The number is an estimate based on internal memos, company filings and news reports as the New York-based bank doesn’t publicize departures. The company added nine partners from outside the firm this year, including six when Goldman Sachs took full control of its Australian joint venture.
Goldman Sachs, more than a dozen years since its initial public offering, still promotes top performers every even- numbered year to join a so-called partnership and share in a bonus pool that’s envied on Wall Street. Partners swelled to 475 last year from 221 as of the IPO. They’re among the biggest shareholders, with a combined stake of about 13.8 percent on Nov. 20, up from 10.2 percent on Jan. 27, filings show.
“I retired from GS after a fantastic 15 years entirely for family reasons,” Robert A. McTamaney, who was named partner in 2002, said in an e-mailed response to questions after confirming that he stepped down in June. “I plan to do something on my own related to helping people manage their money.”
The retirement of McTamaney, a U.S. citizen who helped run the equities trading business in Asia after being co-head of global foreign exchange and European emerging markets trading from London, is among those that haven’t been reported. Others include Ken N. Murphy, Dioscoro-Roy I. Ramos, Gary B. Schermerhorn, Devesh P. Shah and David H. Voon.
‘Good Fortune’
“These guys have created a pretty good fortune and they’ve got liquidity and can move out in a way that they couldn’t when they were a partnership,” said Jay W. Lorsch, a Harvard Business School professor who helped run an education program for new partners in the 1980s. It’s not “a huge number” of retirements as it’s less than 10 percent of the total, he said.
Banks face new regulations and capital requirements that may crimp profits. Protests, some aimed at Goldman Sachs, have decried Wall Street bonuses after taxpayers rescued the financial system in 2008. Demonstrators have disrupted bank recruiting on college campuses and about 250 gathered this week in front of the company’s headquarters chanting “Take the ax to Goldman Sachs.”
Goldman Sachs shares have swooned 43 percent this year and net earnings tumbled 43 percent in the nine months ended Sept. 30. The company set aside $10 billion for compensation in the first three quarters, enough to pay each worker $292,836 for the period, down from $370,706 a year earlier.
Highest-Paid
Partners, typically the highest-paid employees, receive most of their compensation in stock and must hold at least a quarter of the after-tax shares they receive from the company until they retire, according to a proxy statement.

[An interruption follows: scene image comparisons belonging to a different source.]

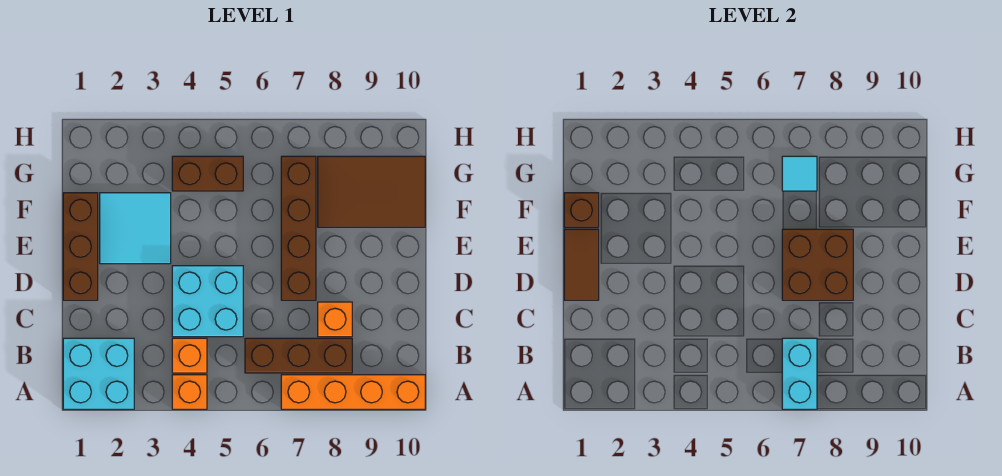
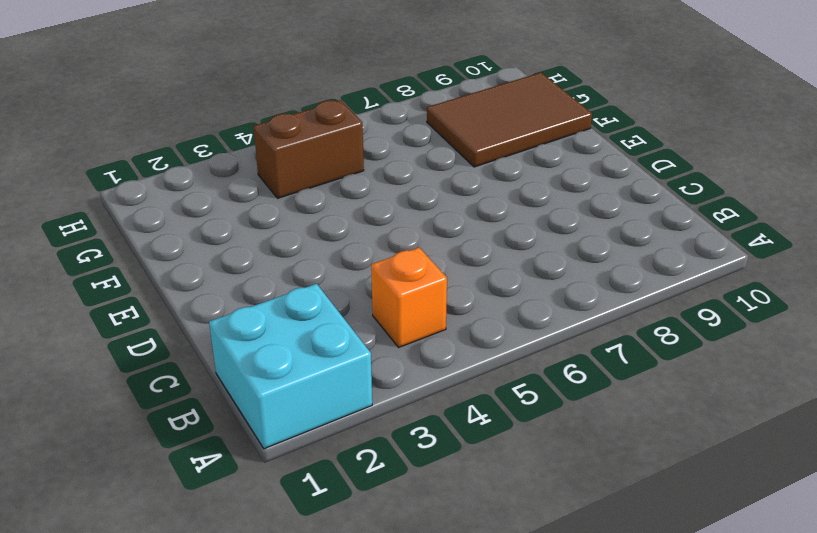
none -> orange brick A4 level 1
none -> orange brick A7:A10 level 1
none -> brown brick B6:B8 level 1

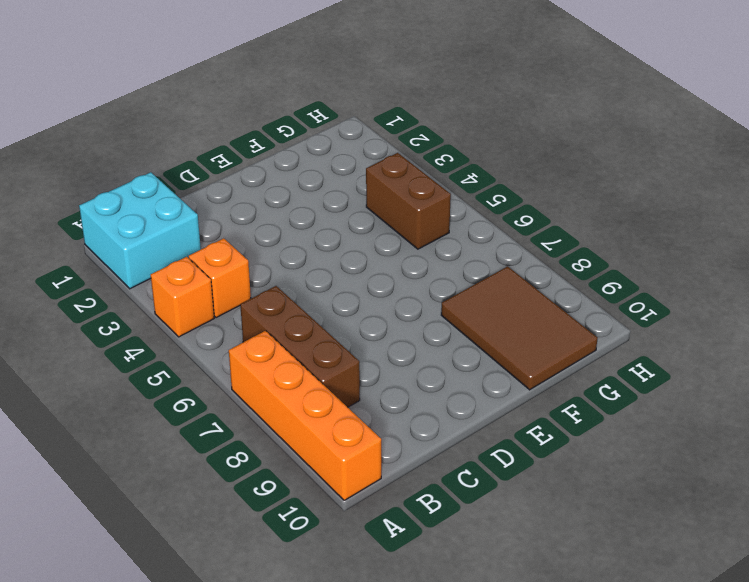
none -> cyan brick C4:D5 level 1
none -> orange brick C8 level 1
none -> brown brick D1:F1 level 1

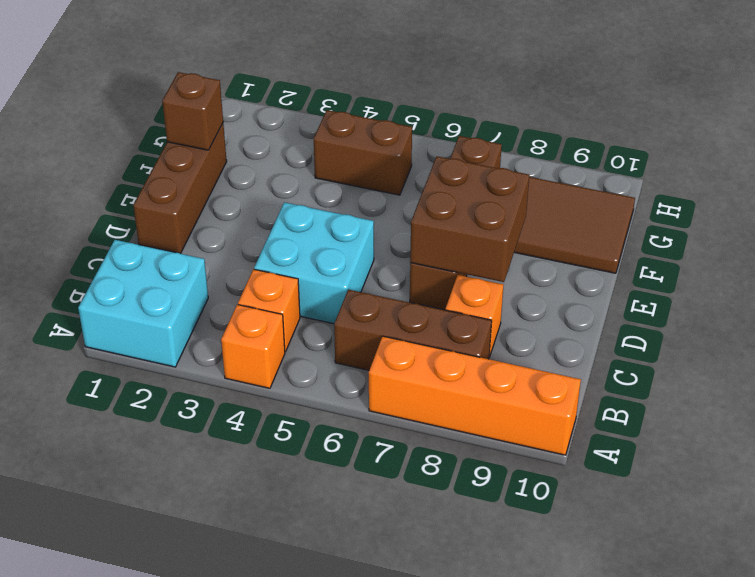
none -> cyan tile E2:F3 level 1
none -> cyan brick A7:B7 level 2
none -> brown tile D1:E1 level 2

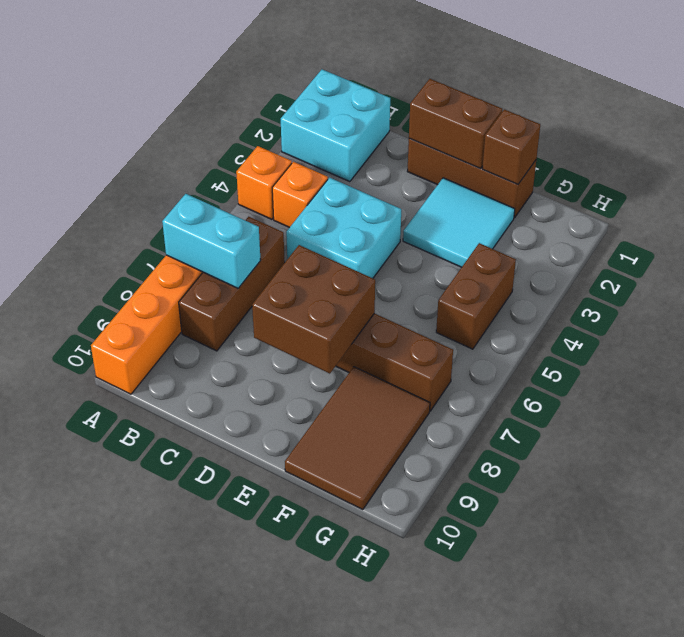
brown brick D1:E1 level 2 -> brown tile D1:E1 level 2
none -> orange brick C8 level 1
none -> cyan tile G7 level 2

Goldman Sachs promoted 110 people to partner last year, the second-largest class after 115 people were added in 2006.
The firm, with 34,200 employees at the end of September, has said it aims to trim $1.2 billion in annual expenses, which could lead to at least 1,000 job cuts. Some of the partner departures, including retirements, may be tied to the cost- saving effort.
New partners include Daniel P. Petrozzo, chief information officer at Fidelity Investments before joining Goldman Sachs in June, and Boston Consulting Group Chairman Carl Stern, 65, who became a Chicago-based vice chairman in the investment-banking division in September, according to company filings and LinkedIn profiles. Ronald Hua, a citizen of the U.S. and Taiwan, joined in September as chief investment officer and head of the quantitative equity alpha business within asset management.
Class of ‘88
Goldman Sachs doesn’t publish statistics on how many partners leave each year and the company stopped announcing partner promotions in press releases after 2006. David Wells, a spokesman for the firm, declined to comment.

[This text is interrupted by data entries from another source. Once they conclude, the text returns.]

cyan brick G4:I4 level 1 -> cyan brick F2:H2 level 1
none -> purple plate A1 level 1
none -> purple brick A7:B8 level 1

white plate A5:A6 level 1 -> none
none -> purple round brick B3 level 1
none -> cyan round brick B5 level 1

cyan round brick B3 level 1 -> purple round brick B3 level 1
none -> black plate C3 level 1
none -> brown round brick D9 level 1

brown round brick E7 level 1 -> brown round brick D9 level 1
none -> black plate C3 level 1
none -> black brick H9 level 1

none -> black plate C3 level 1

Four people who left or are leaving this year became partners before the 1999 IPO. The departure of Kevin W. Kennedy, 63, who became partner in 1984, leaves Goldman Sachs with two partners from that decade, both from the class of 1988: Chairman and Chief Executive Officer Lloyd C. Blankfein, 57, and John P. Curtin Jr., 61, a U.S. citizen who is the Toronto-based chairman and CEO of the firm’s Canadian business.

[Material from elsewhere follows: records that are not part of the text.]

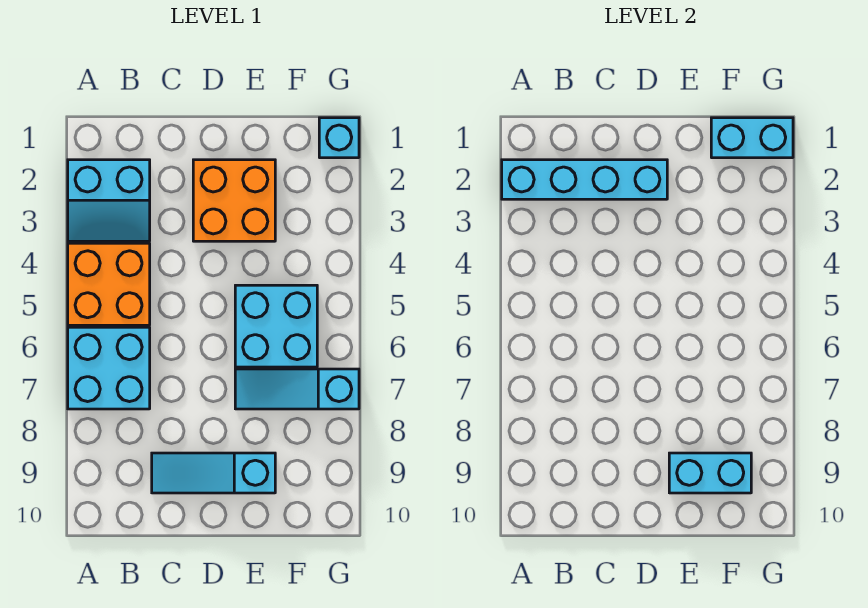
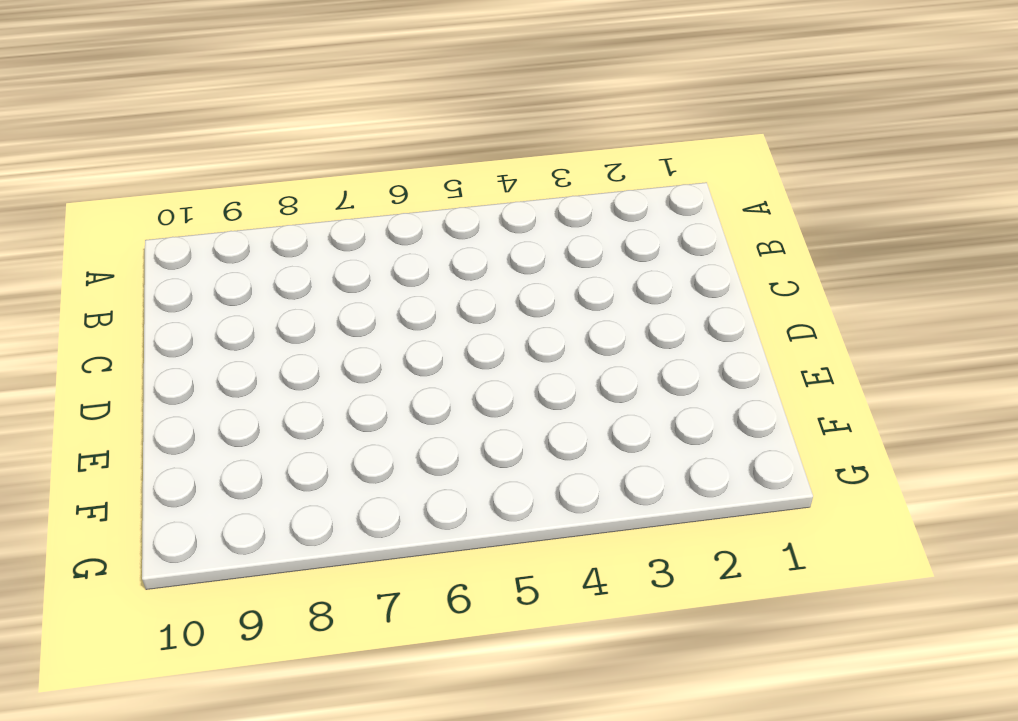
none -> cyan slope A2:B3 level 1 top 2
none -> orange brick A4:B5 level 1

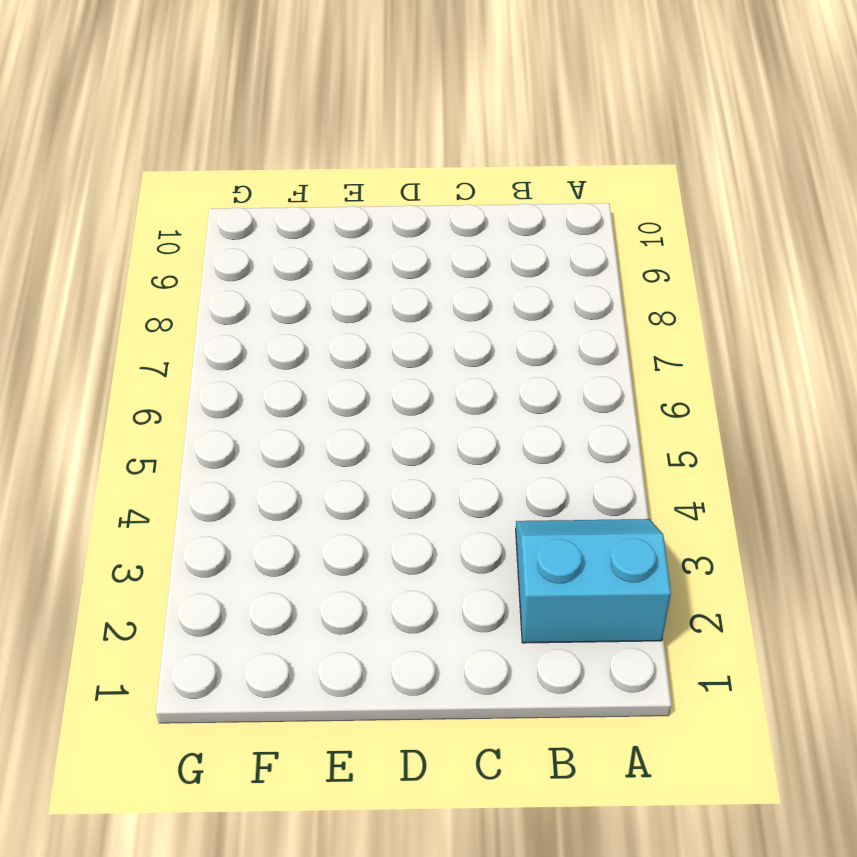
none -> orange brick A4:B5 level 1
none -> cyan brick A6:B7 level 1

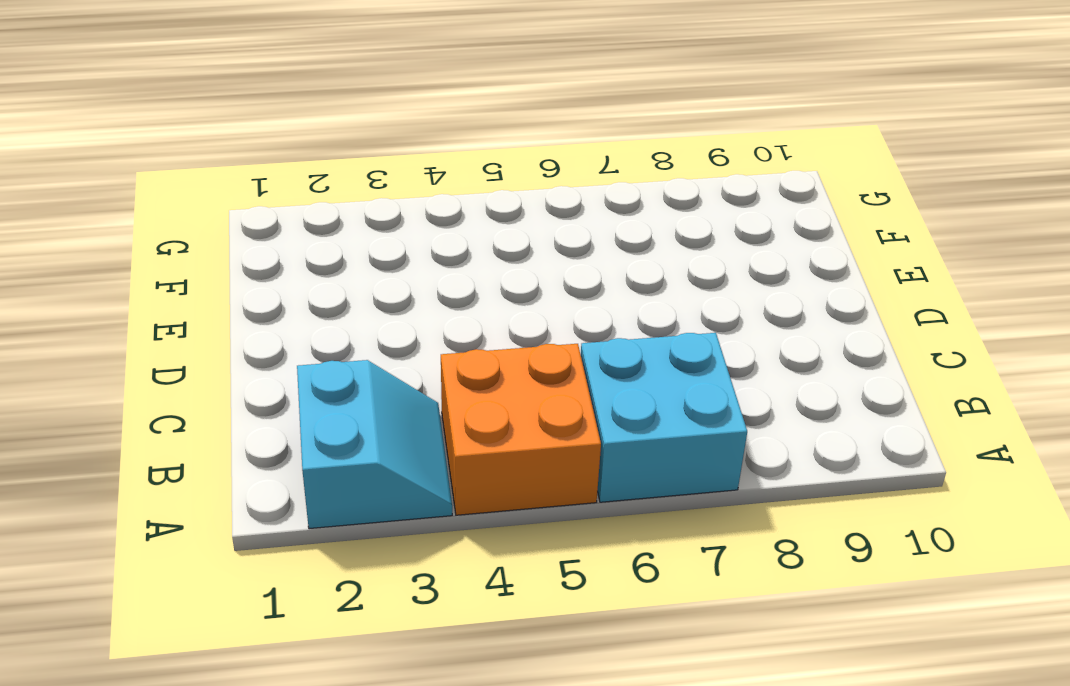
none -> cyan slope C9:E9 level 1 top E
none -> orange brick D2:E3 level 1

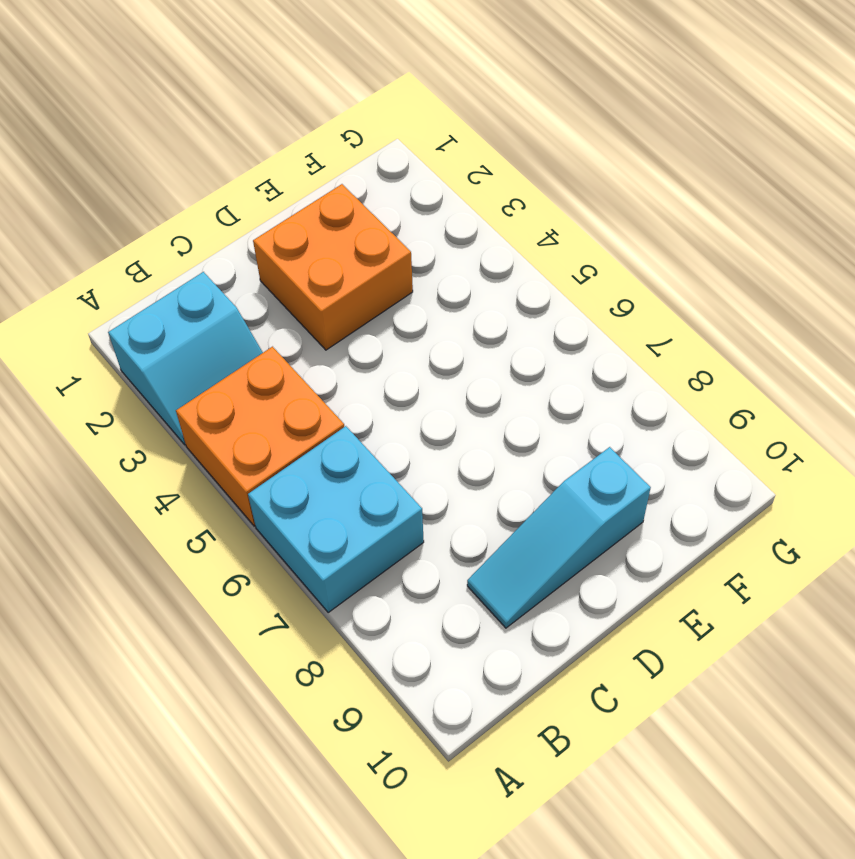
none -> cyan brick E5:F6 level 1
none -> cyan slope E7:G7 level 1 top G

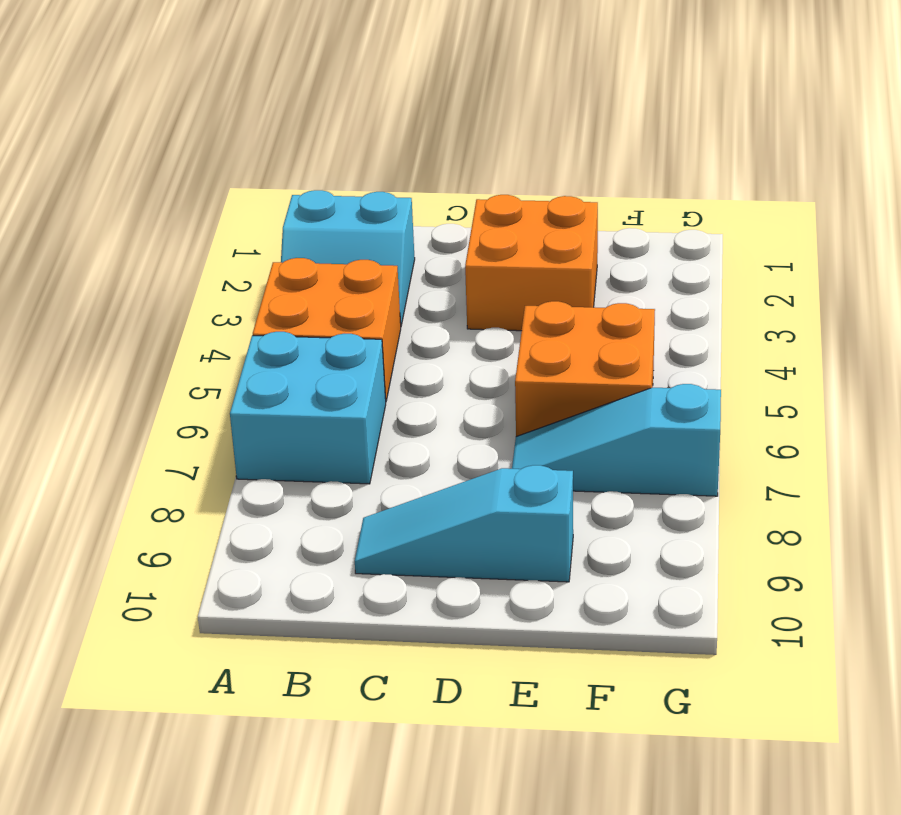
orange brick E5:F6 level 1 -> cyan brick E5:F6 level 1
none -> cyan brick G1 level 1
none -> cyan brick A2:D2 level 2

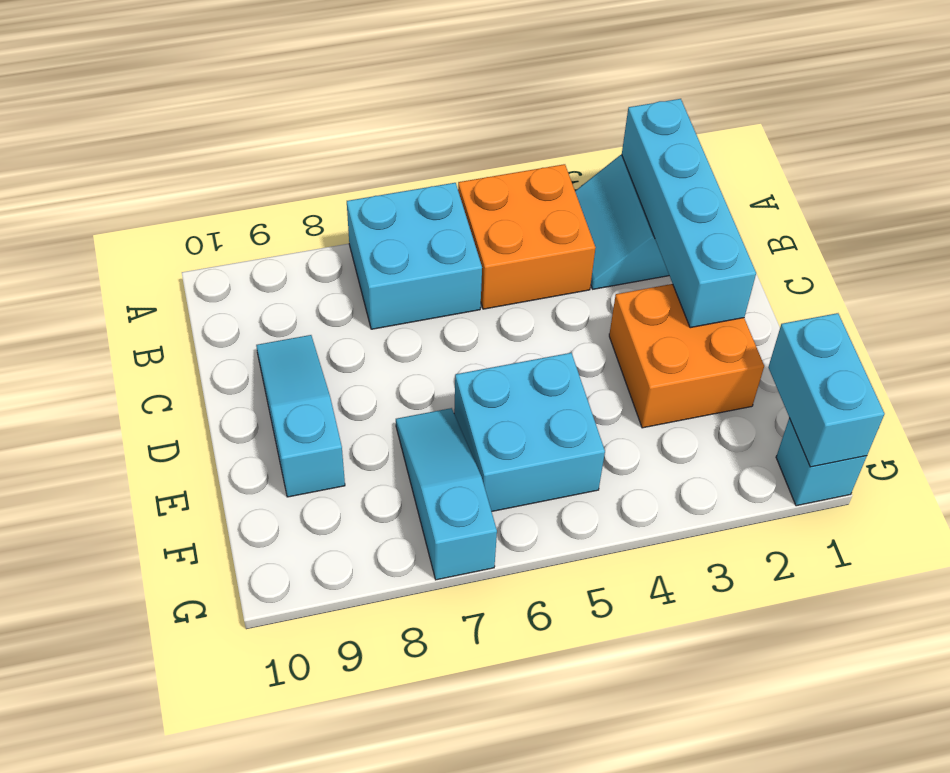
none -> cyan brick E9:F9 level 2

Kennedy is one of four members of the management committee who will be gone by year-end, along with Yusuf A. Alireza, Edward C. Forst and Richard M. Ruzika.
‘Terribly Hard’
“The work is terribly hard and so people don’t stay around usually in this line of work for all that long,” Charles D. Ellis, author of the 2008 book “The Partnership: The Making of Goldman Sachs,” said in a telephone interview. “The intensity gets to you.”
Some partners who retire maintain ties to the company through business relationships, alumni events or so-called advisory-director or senior-director roles. An example is Joseph H. Gleberman, who worked at Goldman Sachs for more than 29 years and became a partner in 1990.
Gleberman, who most recently was chief risk officer for the company’s merchant-banking division, said he will serve as an advisory director on the investment committee after retiring at year-end.
“I’ve had a very gratifying career at GS but I decided that if I was going to have a significant next career (unidentified as yet), now was the time to make the change,” he wrote in response to an e-mailed question.